La nuit dernière, alors que je ne dormais pas, trois épisodes oubliés de mes jeunes années me sont soudain revenus en mémoire, je ne sais comment, reliés entre eux par un fil conducteur qui ne m'était encore jamais apparu.

Il s'agit de trois lettres.

Pas de celles de l'alphabet, non. Celles-là ne m'ont jamais posé de problèmes.

Je veux parler de trois missives, écrites entre dix et dix-huit ans ans, dans des circonstances et à des destinataires bien différents.

Lettre cachée à une toquade.

La première fut écrite à la veille des grandes vacances de l'été 1957. J'allais avoir dix ans à la rentrée suivante et, du mariage d'un de mes oncles, j'étais revenu ébloui par ma cavalière. Elle habitait la petite commune du bassin de Rennes où s'était célébrée la cérémonie. Ce n'était pas mon premier mariage. J'avais déjà connu celui en secondes noces de mon grand-père maternel, alors que j'avais trois ans à peine. Cette fois-ci, c'était différent. Elle était fille de commerçants comme moi et sans doute cela nous avait-il rapprochés. J'ai perdu le souvenir exact de son prénom, encore que ce soit Marie-Thé qui me trotte par la tête, tout comme la notion précise de nos actes ce jour-là. Les jeux encore innocents de l'enfance, je présume. J'étais bien trop timide pour tenter quoi que ce soit. C'était la première fois que j'avais une fille pour moi seul toute une journée !

Bref, rentré de la noce, je ne pensais plus qu'à elle. Manque de chance, cette année-là, on m'envoyait en vacances dans le Pays d'Auge, quand je n'aspirais qu'à retrouver Marie-Thé dans le village de mon grand-père paternel. Alors, à la veille du départ, je n'y tins plus. Je pris mon stylo-plume et, dans un élan lyrique, rédigeai ma première lettre d'amour.
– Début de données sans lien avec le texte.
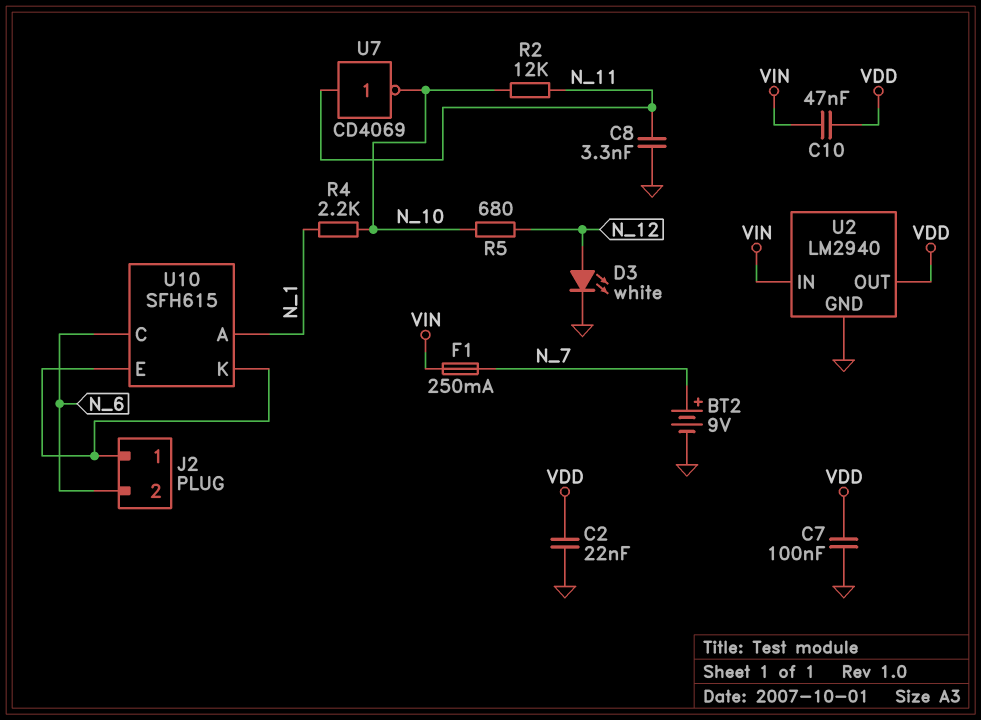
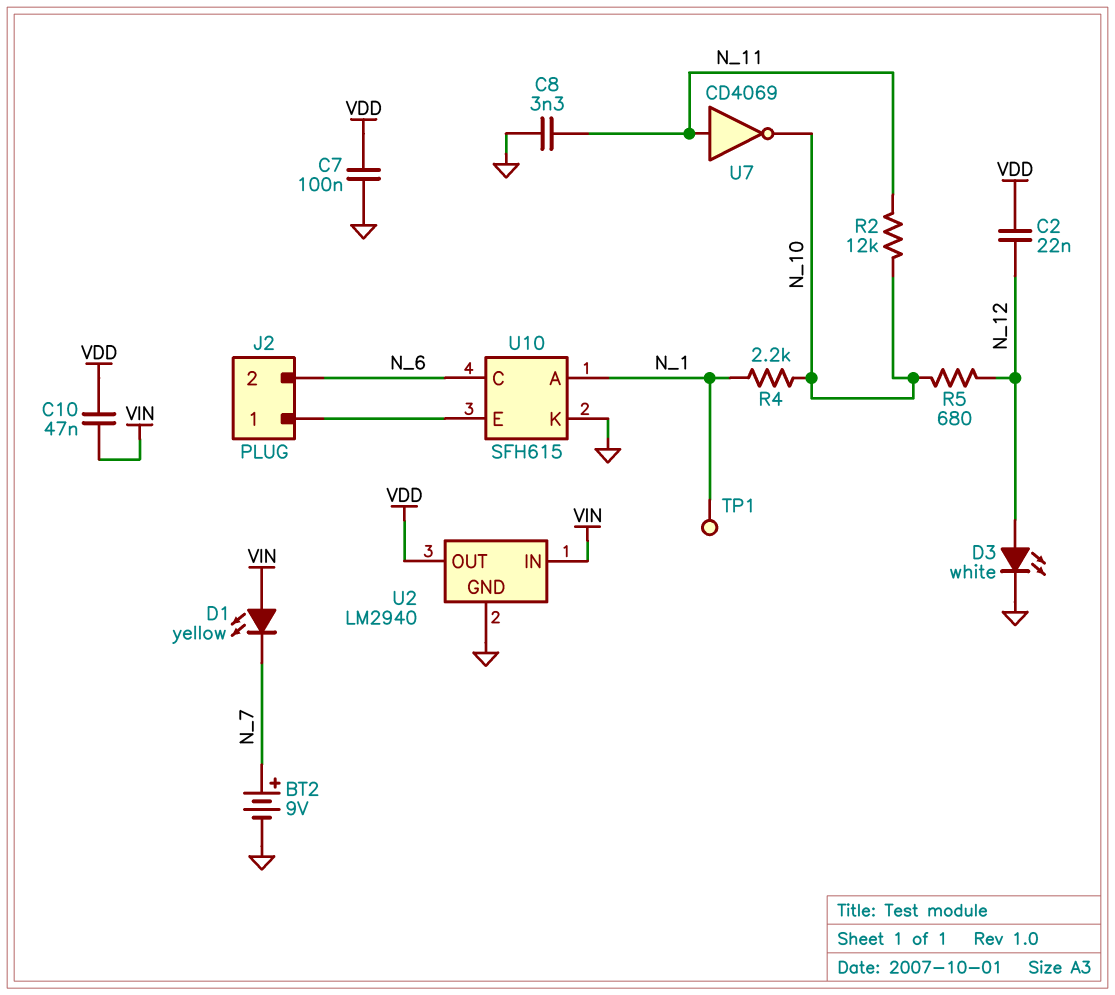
C2: 22nF (GND, VDD) -> 22nF (N_12, VDD)
D1: none -> LED yellow (A VIN, K N_7)
F1: 250mA (N_7, VIN) -> none
TP1: none -> test point (N_1)
U10 pin K: J2/1 -> GND

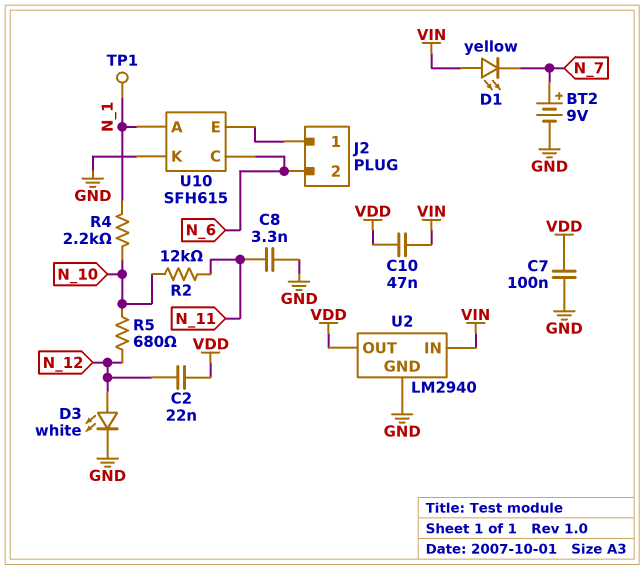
U7: NOT CD4069 (in N_11, out N_10) -> none

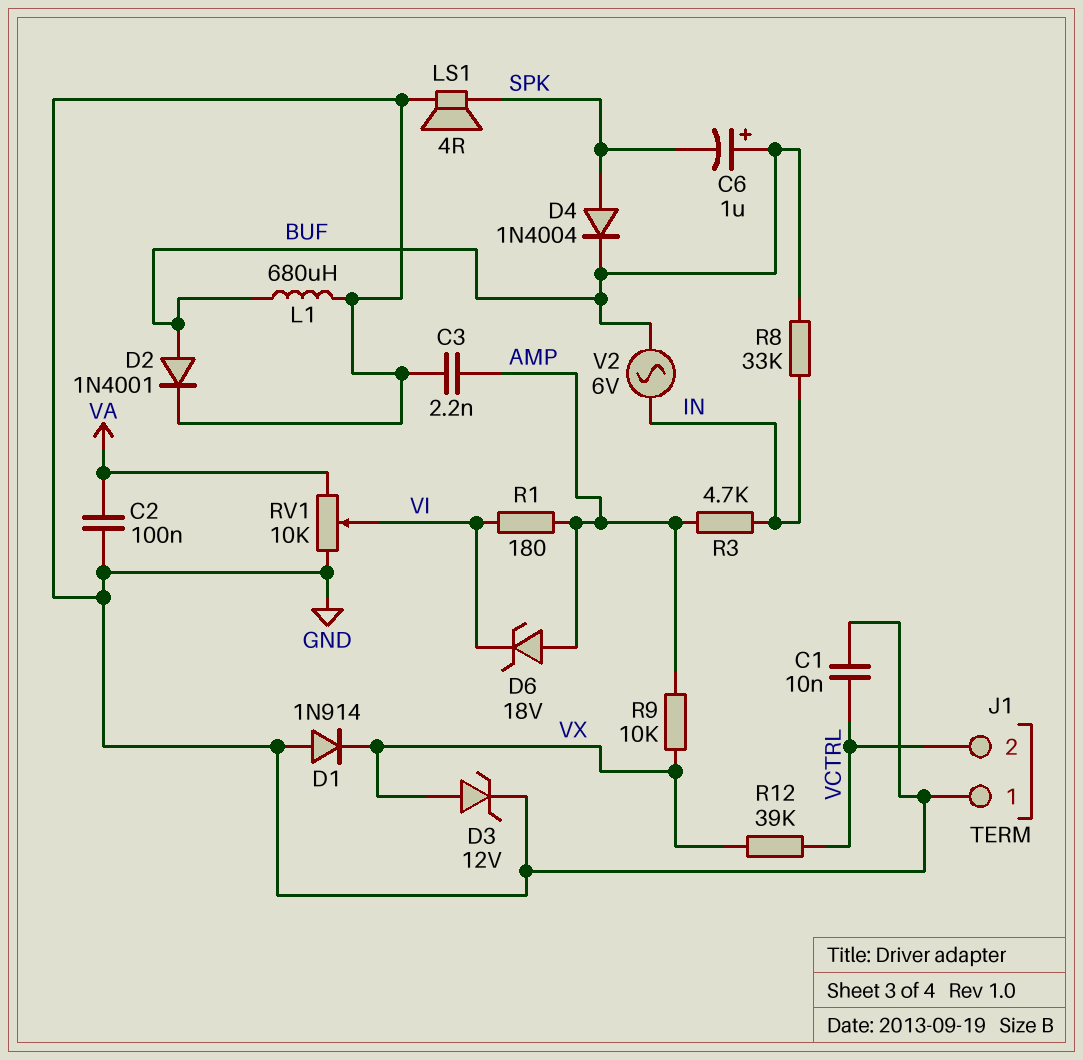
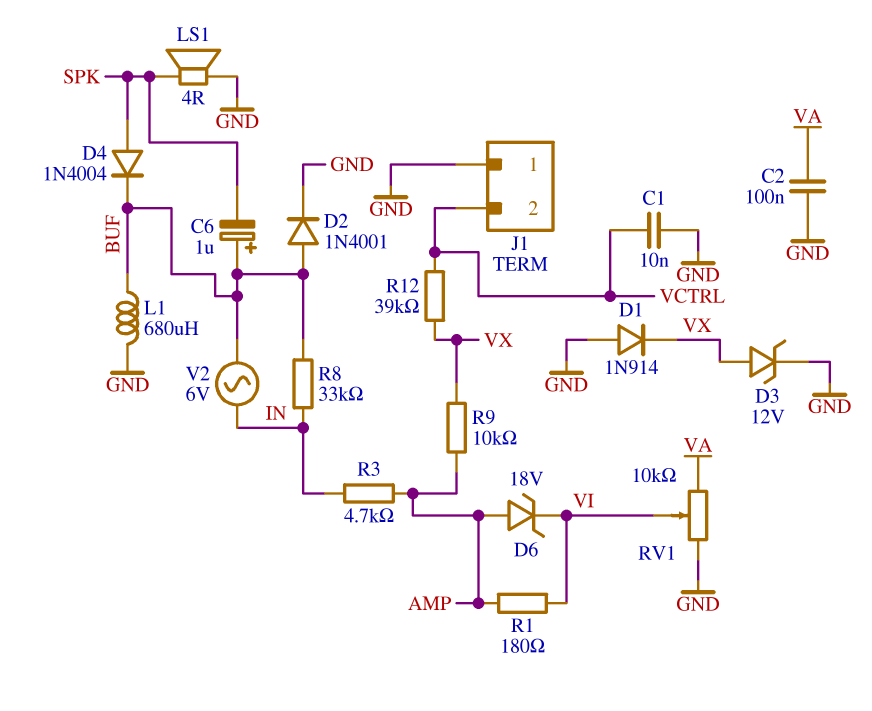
C3: 2.2nF (AMP, GND) -> none

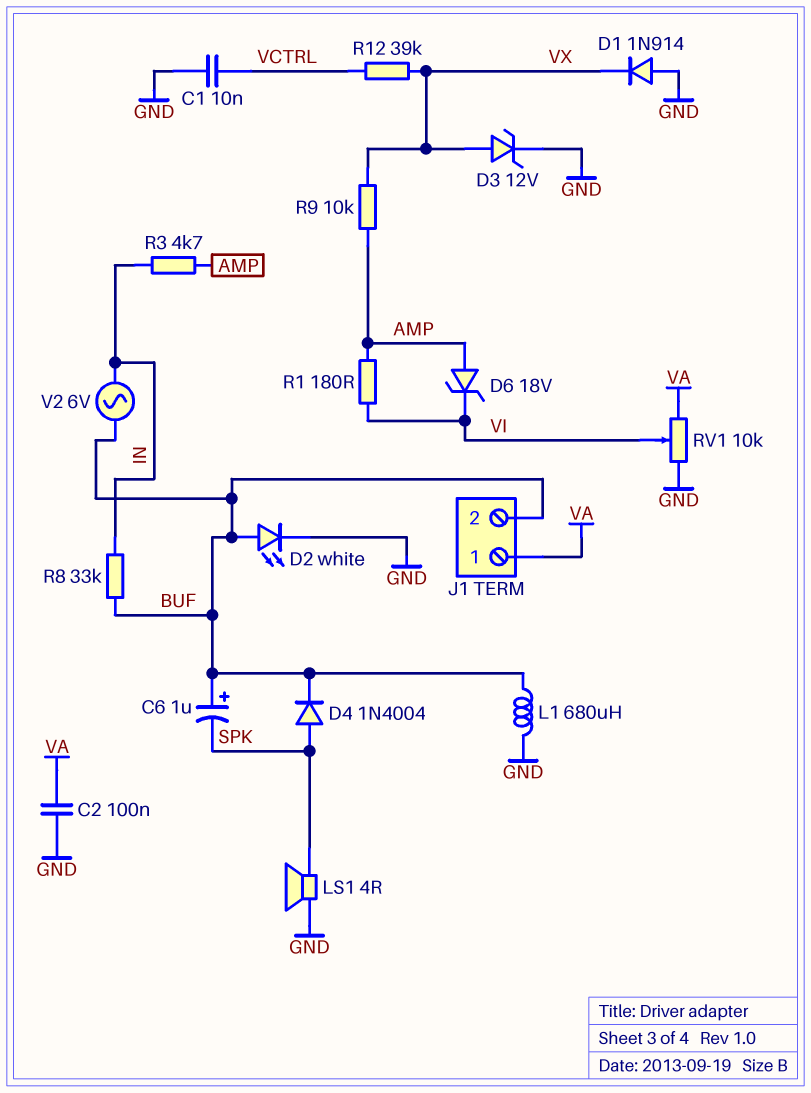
D2: diode 1N4001 (A BUF, K GND) -> LED white (A BUF, K GND)
J1 pin 1: GND -> VA
J1 pin 2: VCTRL -> BUF

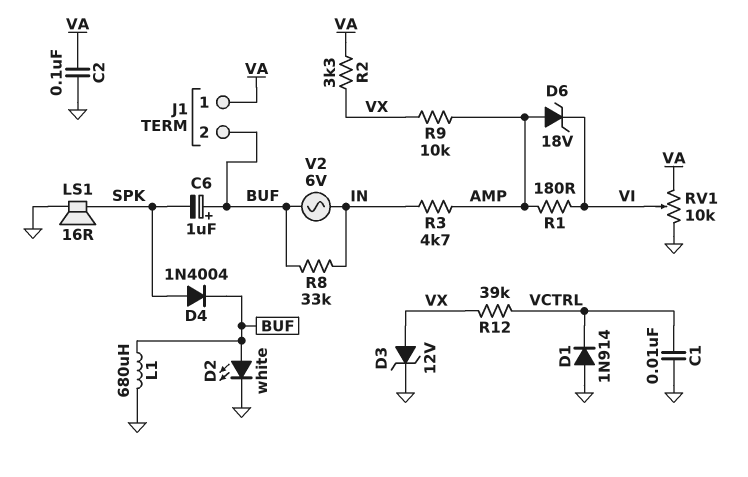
D1: diode 1N914 (A GND, K VX) -> diode 1N914 (A GND, K VCTRL)
LS1: speaker 4R (GND, SPK) -> speaker 16R (GND, SPK)
R2: none -> 3.3k (VA, VX)

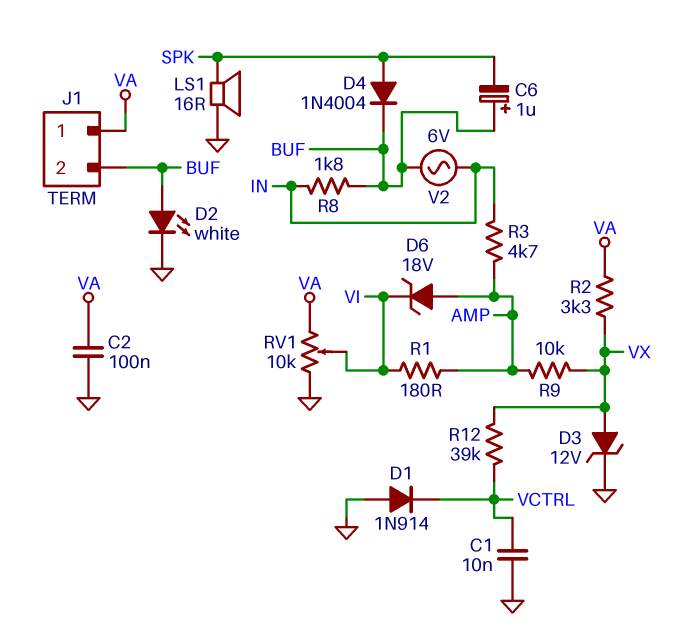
L1: 680uH (BUF, GND) -> none
R8: 33k (BUF, IN) -> 1.8k (BUF, IN)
Oui, mais, dans mon enthousiasme amoureux, j'avais perdu le sens pratique, et au moment de glisser le feuillet dans son enveloppe, je m'aperçus que je connaissais pas l'adresse postale exacte de ma belle. En ce temps-là, point encore de Minitel, d'annuaire électronique, ne parlons pas d'Internet ! Le bourg n'était pas bien grand et le facteur aurait sans doute remis sans mal mon billet à sa destinataire, mais c'est surtout une appréhension soudaine qui m'arrêta. Qu'allaient dire ses parents et les miens ?Tout d'un coup, mon audace m'apparut démesurée et je n'eus plus qu'une obsession : où cacher cette lettre compromettante avant qu'on ne la trouve ?

Finalement, je me souviens que je dissimulai l'écrit dans mon armoire, sous une pile de linge, en attente d'une adresse à trouver et d'une décision difficile à prendre.

Ne me demandez pas le contenu de la lettre. Je n'en ai plus le moindre souvenir ; de la prose à l'eau de rose, j'imagine ; les premiers émois d'un jeune garçon encore coiffé en brosse.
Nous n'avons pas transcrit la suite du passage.